Not so long ago Greens and Labour stood side by side against Tory austerity.

Whatever our differences, we were always unanimous that the core problem facing our council was a national government which has systematically stripped funding from local councils and left countless people stranded without support.

Now, Labour have changed their tune. Mentioning Tory austerity is not useful to them so they just don’t bother. In her latest column covering the city’s finances, across almost 800 words, the Labour council leader Bella Sankey attributes blame to the Tories a grand total of zero times.

When was the last time that Brighton and Hove Labour mentioned that since 2010, the Tory government has defunded our city by approximately £130 million?

Here in Brighton & Hove, it is more politically convenient for Labour to point the finger of blame at Greens than at Tories. Labour spent the election making endless promises to fix every problem the city faced. If they admitted now that years of Tory government cuts might prevent them delivering their promises, voters might rightly feel betrayed.


MOST READ:


Labour said what they thought people wanted to hear regardless of their ability to deliver it. That’s not leadership.

Let me be crystal clear about how budgets were agreed under the Greens. Labour’s finance team met with their Green counterparts every week for hours in the run-up to the budget, going through the proposals item by item. Labour voted for that budget at the budget council meeting at the beginning of the year. They had the votes to block the whole budget if they had wanted. And yet now, they are trying to tell us that they had no influence over it. Deflection and deception won’t solve the crises we face.

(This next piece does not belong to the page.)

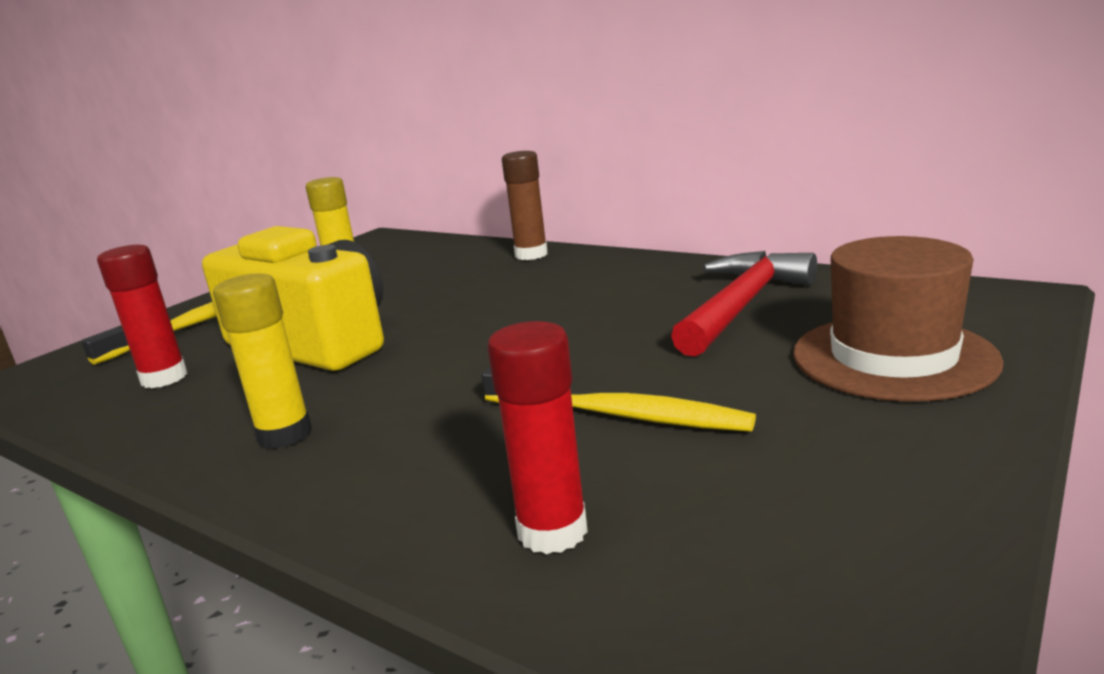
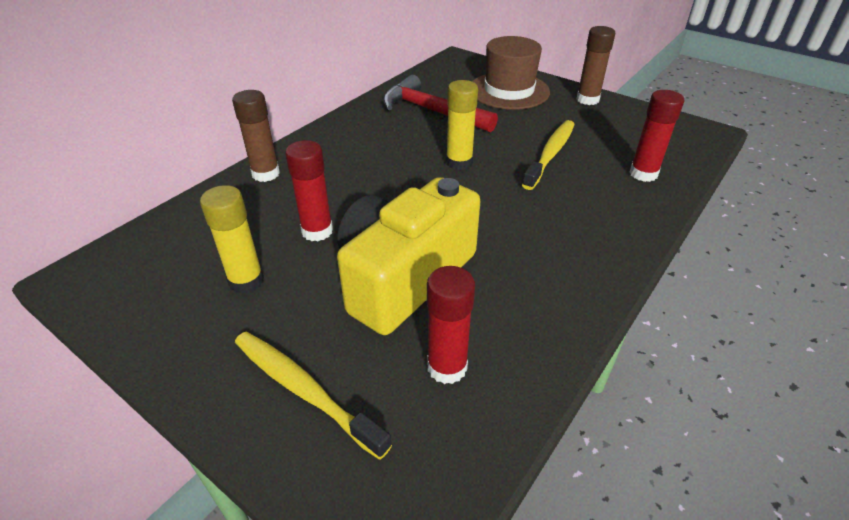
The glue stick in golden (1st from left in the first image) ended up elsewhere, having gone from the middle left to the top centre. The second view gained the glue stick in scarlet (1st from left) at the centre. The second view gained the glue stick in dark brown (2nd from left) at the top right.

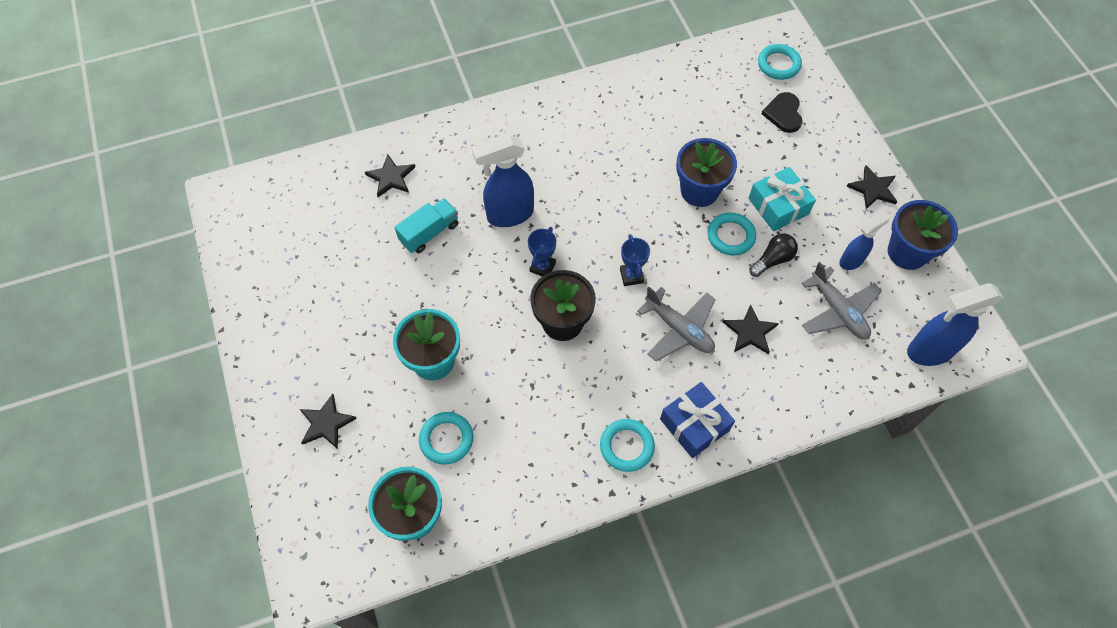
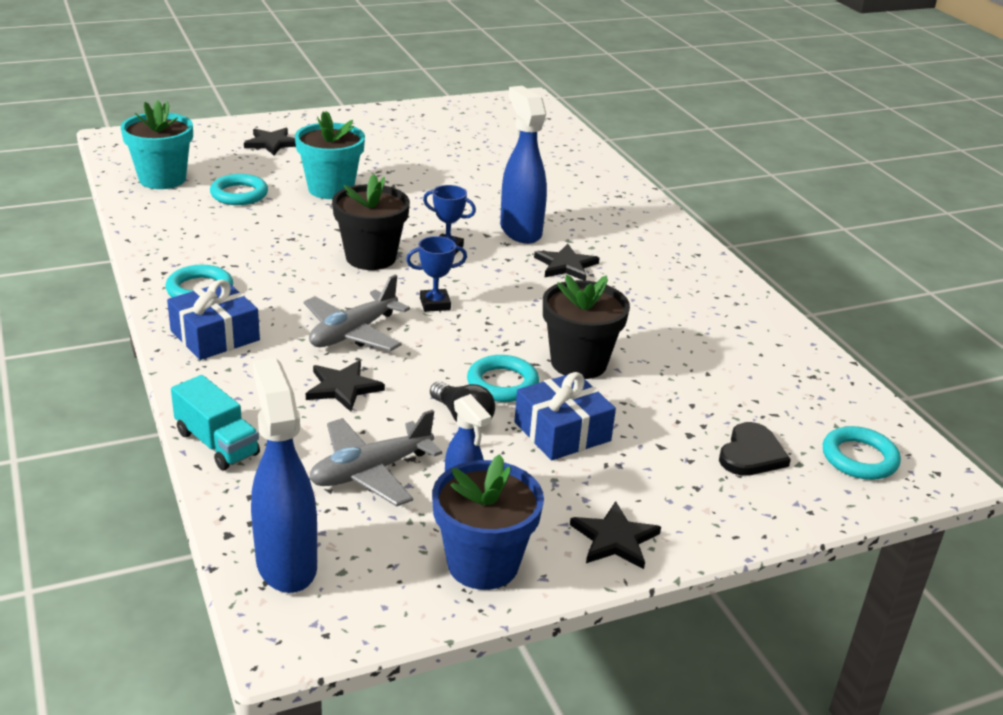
The star shape in jet-black (2nd from left in the first image) ended up elsewhere, having gone from the top centre to the centre. The lorry in teal ended up elsewhere, having gone from the centre to the middle left. What was the potted plant in cobalt (1st from left) at the top centre turned into the potted plant in jet-black (2nd from left) at the centre. What was the present in teal at the top right turned into the present in cobalt (2nd from left) at the centre. The heart shape in jet-black at the top right ended up facing another way, 120 degrees clockwise from before.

As many readers will attest, the last decade has felt like we are going to hell in a handcart, with the effects of the pandemic, lockdowns, Brexit, the gas price crisis, food inflation and catastrophic national financial decisions. The council’s expenditure has skyrocketed, with services being needed now more than ever and costs to provide them rapidly increasing. At the same time, income from national government is falling – as it carries out major budget cuts and refuses to give us the powers to raise money on our own. It is no wonder so many local councils across the country are teetering on the brink: Slough has £100 million debt, Thurrock £500 million, Woking £1.2 billion, Croydon Council £1.6 billion. And it’s no wonder Labour chose previously to walk away from running the council in 2020 and left the Greens to step up.

Here in Brighton and Hove we’ve had to face down a sea of bad options for every budget in recent years. As an authority we deliver 700 services and employ nearly 10,000 people, at a daily cost of £2.4 million. With inflation raging at 8.7 per cent today, the daily cost is increasing by hundreds of thousands. So when it is time to set the local budget, council officers prepare a list of potential savings and councillors decide which is the best of a dreadful selection. It is a truly awful place to be in.

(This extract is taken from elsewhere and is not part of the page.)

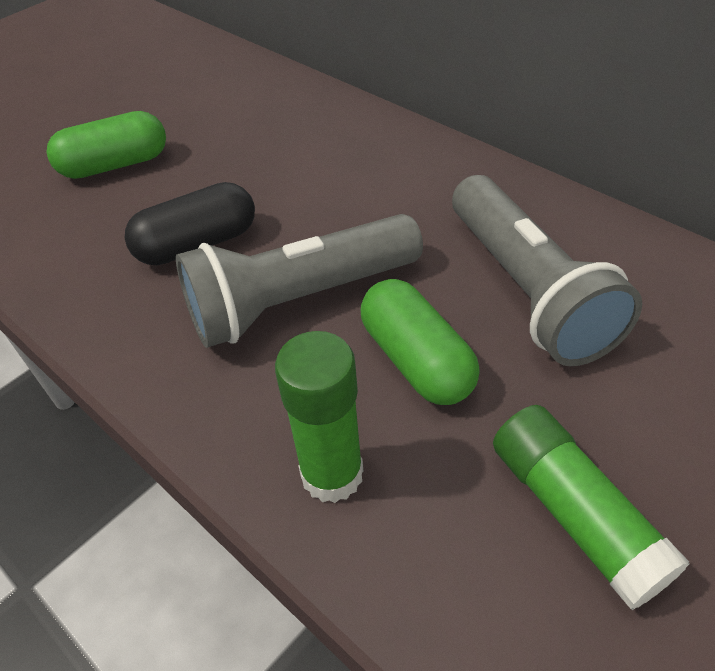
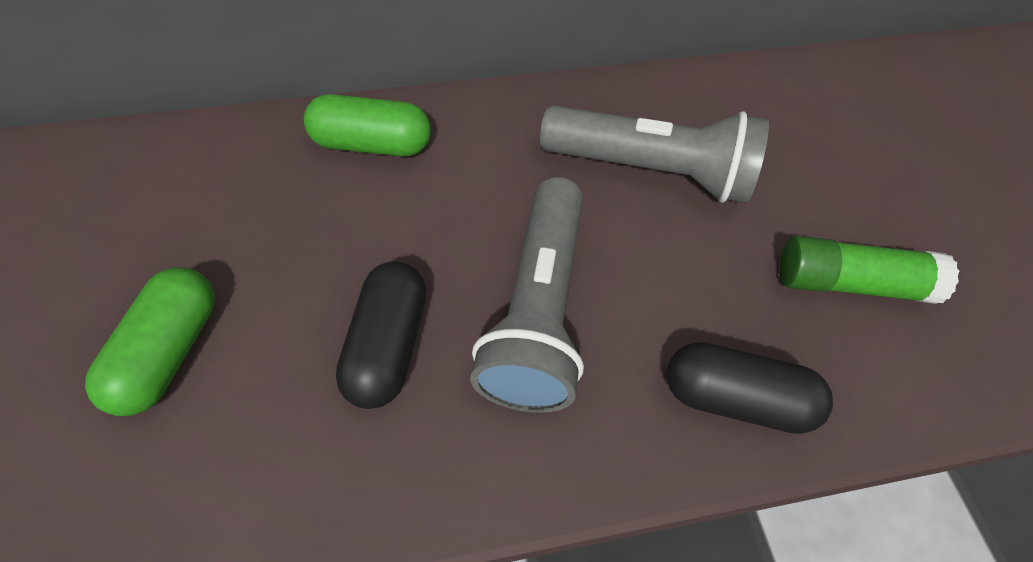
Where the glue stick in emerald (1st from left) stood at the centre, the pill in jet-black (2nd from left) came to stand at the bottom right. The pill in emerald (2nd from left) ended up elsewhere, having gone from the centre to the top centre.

For Labour to put the blame for our local financial pains at the foot of the Greens isn’t simply disingenuous – it’s dangerously misleading. If they want to say they inherited a £11 million overspend projection, they should also be honest that in 2020 they handed us Greens a £35 million overspend projection, which we reversed into an underspend. Even Labour’s own reports put to the finance committee this week are at odds with their public statements as they clearly state that the current challenges are a result of cost and demand pressures due to “ongoing economic conditions and persistently high inflation”.

Nationally, there are already serious questions about whether Labour can be trusted – that trend is now being reflected here in Brighton and Hove.

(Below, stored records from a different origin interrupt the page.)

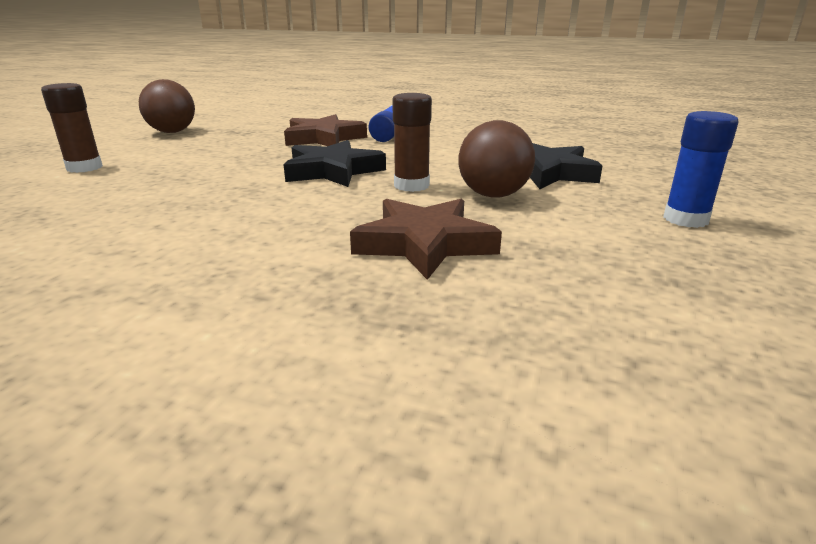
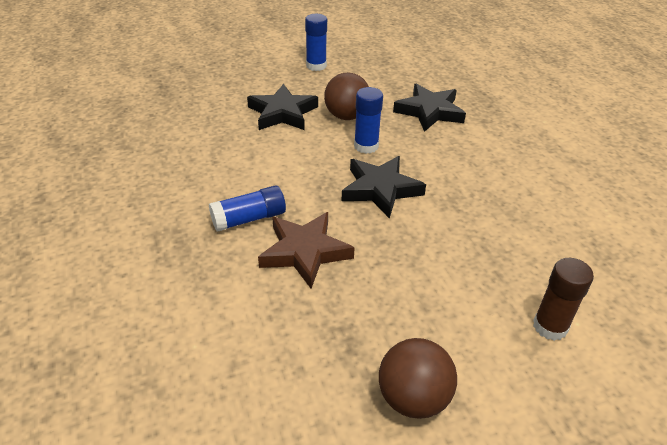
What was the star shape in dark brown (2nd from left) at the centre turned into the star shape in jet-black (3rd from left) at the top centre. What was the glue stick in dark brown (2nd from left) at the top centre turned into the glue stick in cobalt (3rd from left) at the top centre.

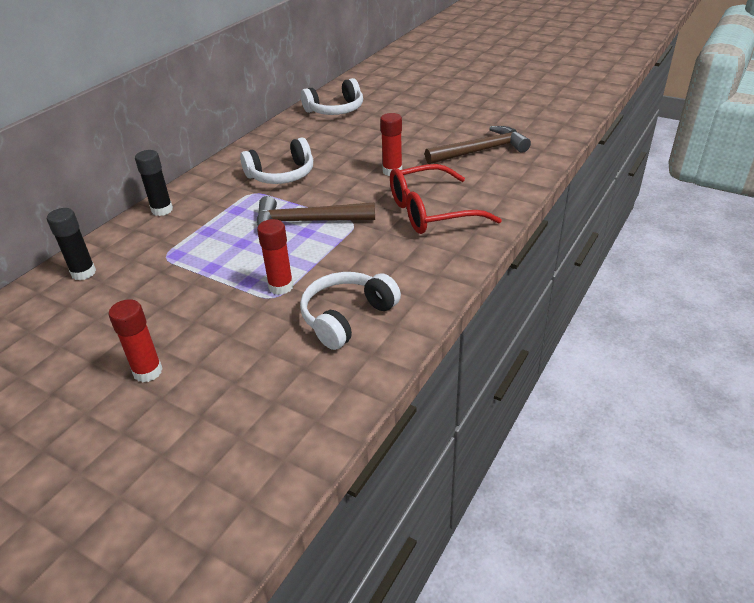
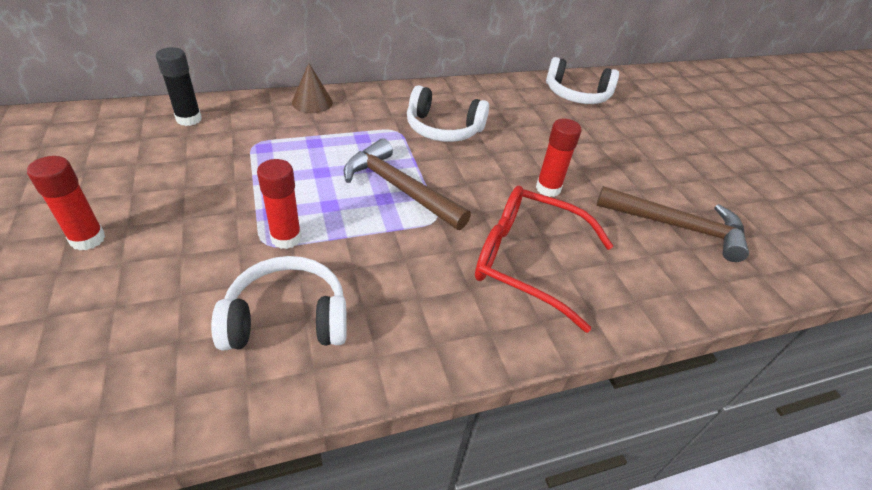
Where the glue stick in jet-black (2nd from left) stood at the top left, the solid cone in dark brown came to stand at the top centre.

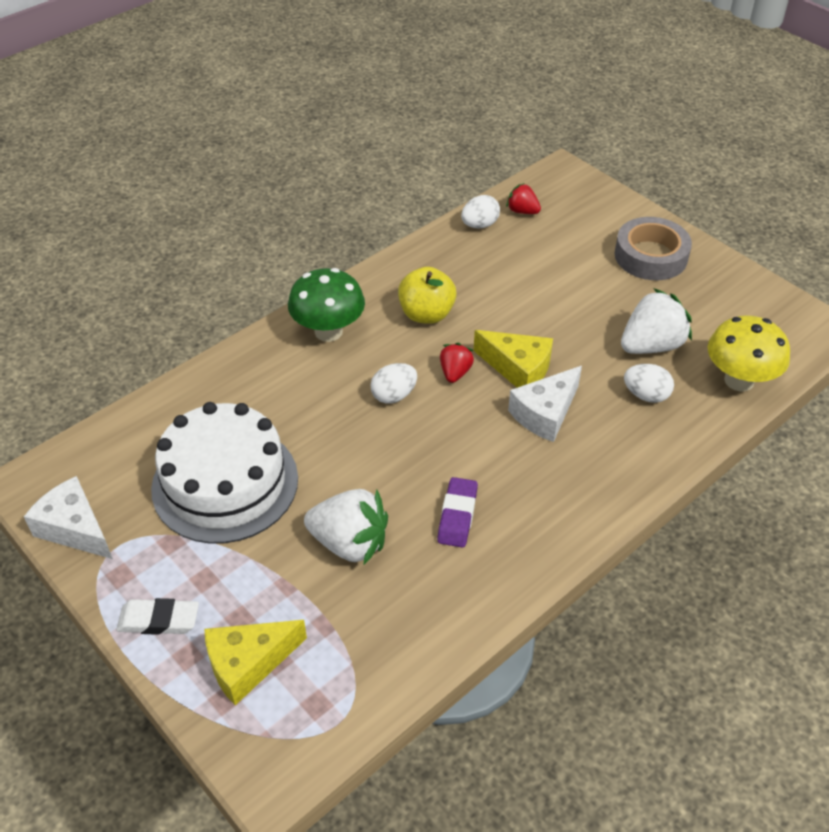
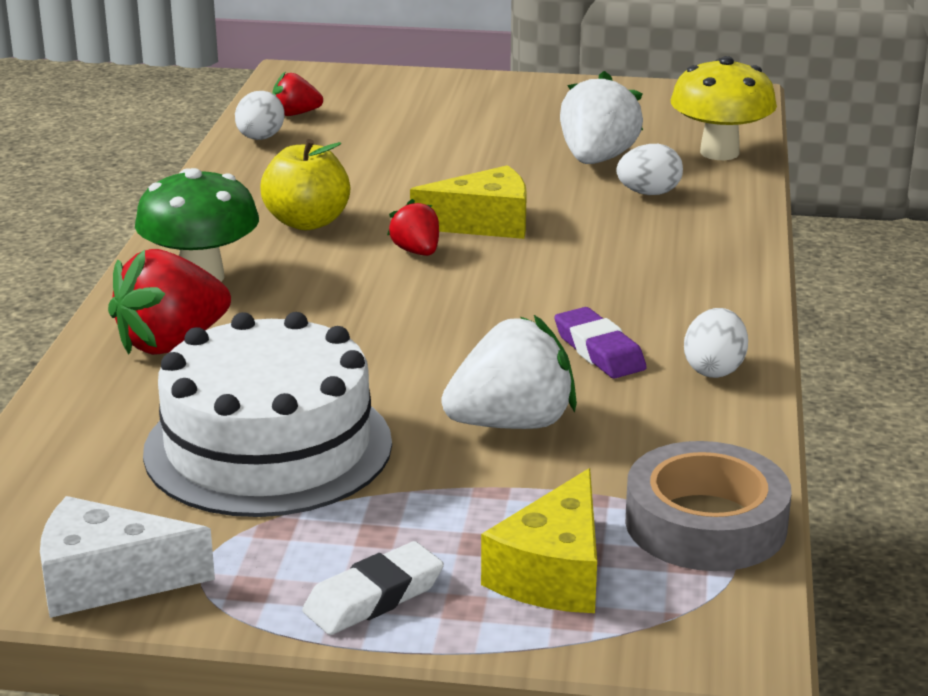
The egg shape in pure white (1st from left in the first image) ended up elsewhere, having gone from the centre to the middle right. The second view lost the cheese wedge in pure white (2nd from left) at the centre. The sticky tape in gray ended up elsewhere, having gone from the top right to the bottom right. The second view gained the berry in scarlet (1st from left) at the middle left.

From our conversations on the doorstep, we know Labour voters and members are disappointed when their party points the finger at us, instead of the real culprits in government at Westminster.

Labour is fully aware that it’s the Tories who are to blame for the financial crisis we’re in. But rather than working with us to oppose a callous government hell bent on austerity, Labour opts for naked political opportunism. Either that or Labour agrees with what the Tories are doing after all.

So, a challenge to the leader of the council: instead of blaming Greens, stand with us and oppose the Tories. Highlight the problem of austerity and prove you oppose the crises caused by the national government that have hit us all so hard. Be honest with the city and prove you deserve the trust that has been placed in you.